Last but not least, we revisited the batching strategy that SMS performs for model inference. SMS supports dynamic batching, which allows merging items from multiple requests into larger batches. It normally leads to better throughput at the cost of a short waiting time to gather enough items from the request queue. For ML inference on CPU, we normally want to increase parallelism and reduce latency by splitting the request into small batches. However for GPUs, the latency is less sensitive to the batch sizes, and it is important to form larger batches to make the inference workload efficient for GPUs.

This requirement on batch sizes made us revisit the distributed system setup in SMS. For ML inference on CPU, we used a scatter-gather architecture to split the original request into small ones and run them in parallel on multiple leaf nodes for better latency. Additionally, the architecture allowed us to assign a fixed data shard to each leaf node to optimize the cache hit-rate during feature fetching. However, since small batches are not preferred with GPU anymore, it makes more sense to remove the root layer and utilize the larger batches in the original requests directly. We ended up using CacheLib’s hybrid cache which utilizes both DRAM and SSD to compensate for the cache capacity loss compared to the scatter-gather architecture setup.

Results

We first measure the latency for a single run of model inference. We use c5.18xlarge AWS instances for CPU serving and g5.4xlarge AWS instances for GPU serving.

Bar Graph. Graph Title: Inference latencies before and after optimizations (log scale), Latencies on y axis and Batch Size on x axis. CPU in blue, Out-of-the-box GPU in red, and Optimized GPU in yellow. All latencies increase as batch size increases.

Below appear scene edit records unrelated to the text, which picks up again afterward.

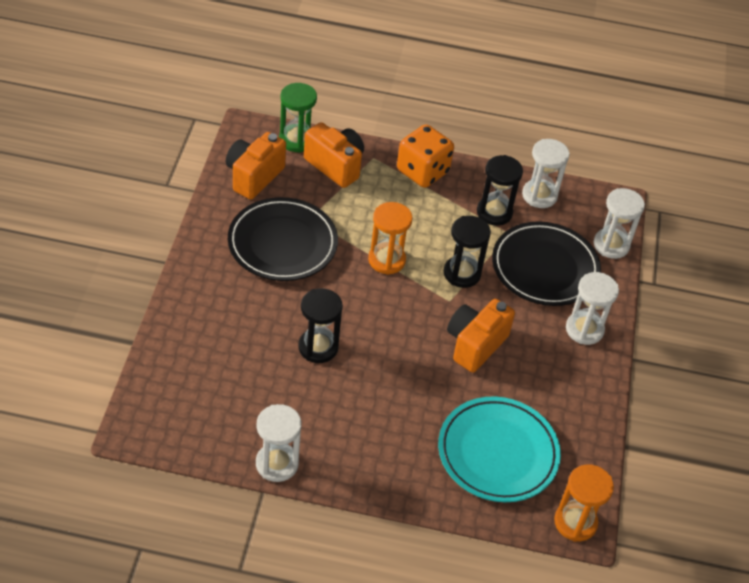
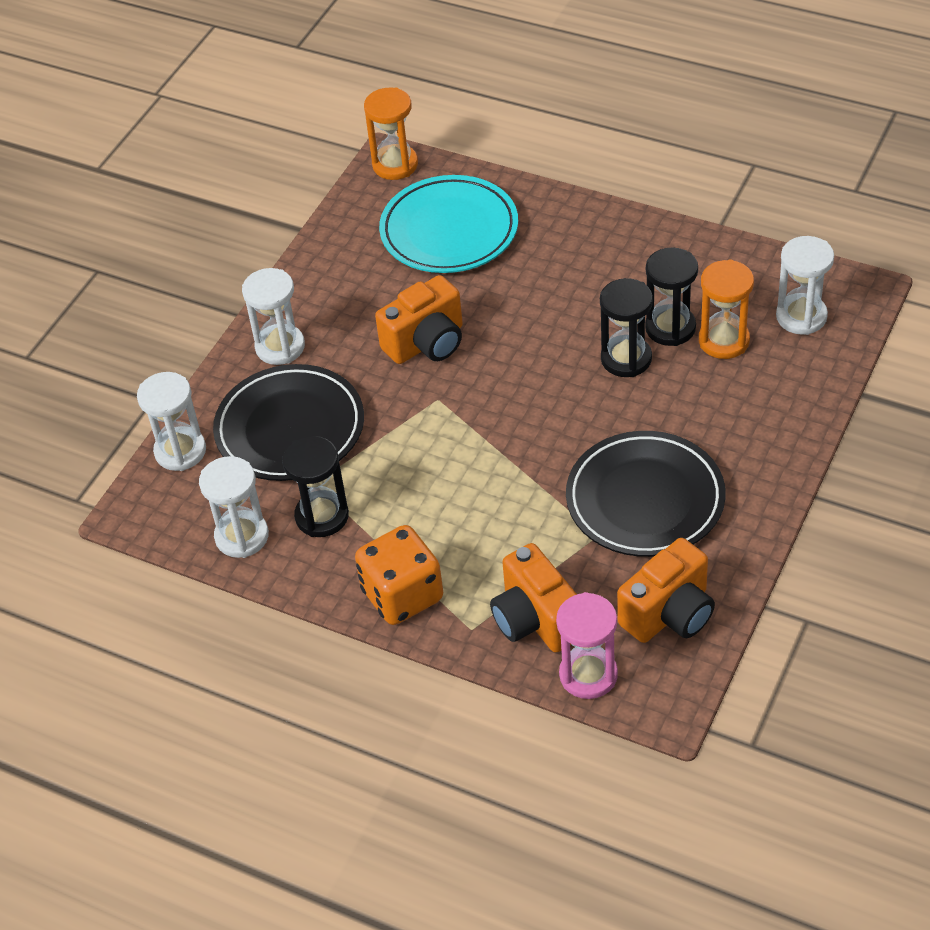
camera: 155 degrees left, 0 degrees up
(277, 464) = (700, 244): white hourglass -> white hourglass (801, 316)
(296, 140) = (588, 675): green hourglass -> pink hourglass
(386, 260) = (503, 461): orange hourglass -> orange hourglass (724, 341)
(462, 273) = (406, 432): black hourglass -> black hourglass (670, 328)

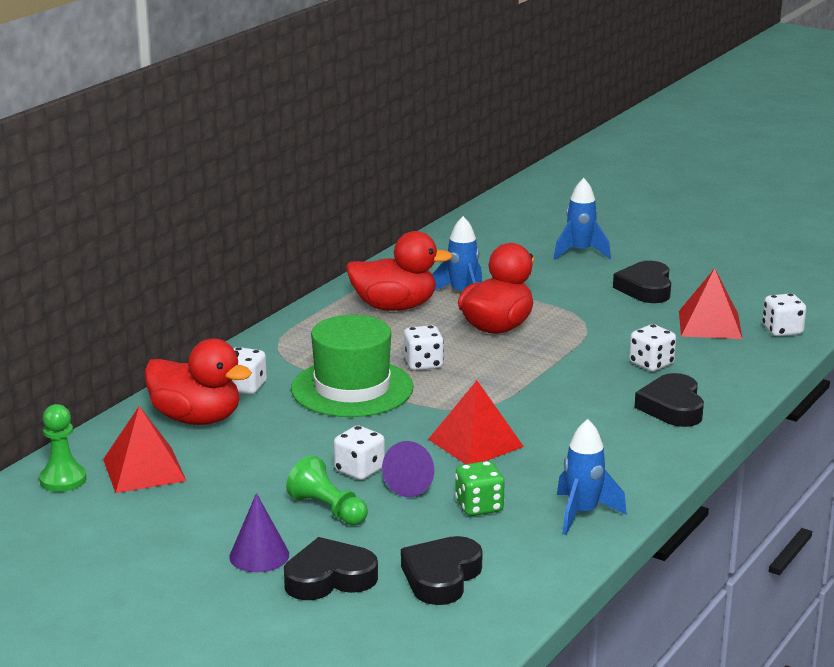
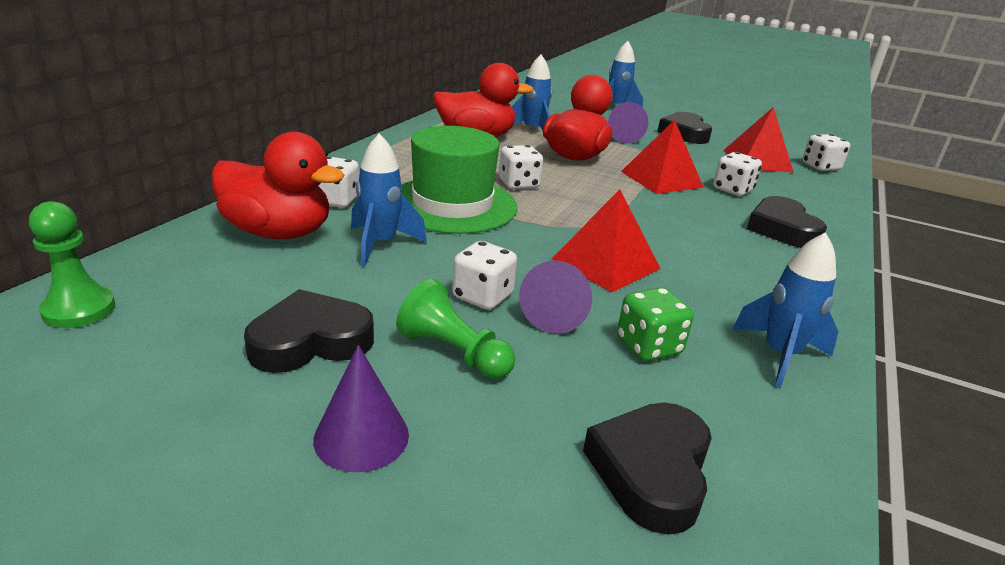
camera: 10 degrees left, 5 degrees up
(144, 469) = (200, 295): red pyramid -> red pyramid (661, 179)
(282, 428) = (380, 244): none -> blue rocket
(329, 578) = (479, 480): black heart -> black heart (310, 341)
(566, 297) = (623, 137): none -> purple cone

The CPU latency scales linearly with the batch size. The GPU latency with smaller batch sizes are virtually the same due to the kernel launch cost dominating the latency. However as the batch size increases, the actual computation dominates the latency and the GPU latency scales in a sub-linear fashion. In practice, SMS works with bigger batches where the GPU efficiency improvement shines. With all the optimizations combined, we achieved amazing results where GPU serving improves latency for bigger batch sizes by more than 100x compared to CPU serving.

Latency Improvement vs CPU baseline Chart. Batch Size 256 vs 512. Out-of-the-box GPU 70x vs 93x. Optimized GPU 109x vs 128x.

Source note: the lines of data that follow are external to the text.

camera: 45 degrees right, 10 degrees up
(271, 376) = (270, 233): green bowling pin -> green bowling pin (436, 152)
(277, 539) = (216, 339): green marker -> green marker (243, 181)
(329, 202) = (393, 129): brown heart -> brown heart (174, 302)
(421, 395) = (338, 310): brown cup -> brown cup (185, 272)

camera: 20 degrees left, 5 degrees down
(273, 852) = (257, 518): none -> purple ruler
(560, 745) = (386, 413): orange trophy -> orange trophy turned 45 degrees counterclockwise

Our server metrics show equally impressive results. By optimizing model ops, revisiting the distributed system setup, optimizing data transfer, and utilizing CUDA Graphs, we are able to serve a 77x bigger model at 30% lower latency and support 20% more throughput at neutral cost.

GPU SMS Improvement vs CPU SMS chart. Categories Out-of-the-box GPU vs. Optimized GPU. Model Size 30x vs 77x. Latency +332% vs -29%. Throughput -76% vs +23%. Cost 1x for both.

Last but not least, the two order of magnitude increase in efficiency unlocks state of the art recommender model architectures at Pinterest. We see a step function improvement in model quality, which translates directly to massive engagement wins. Over the past year, we were able to increase engagement on one of our major product surfaces by 16% with neutral infra cost. We are on track to launch our biggest model yet which is more than 100x bigger than our CPU model very soon.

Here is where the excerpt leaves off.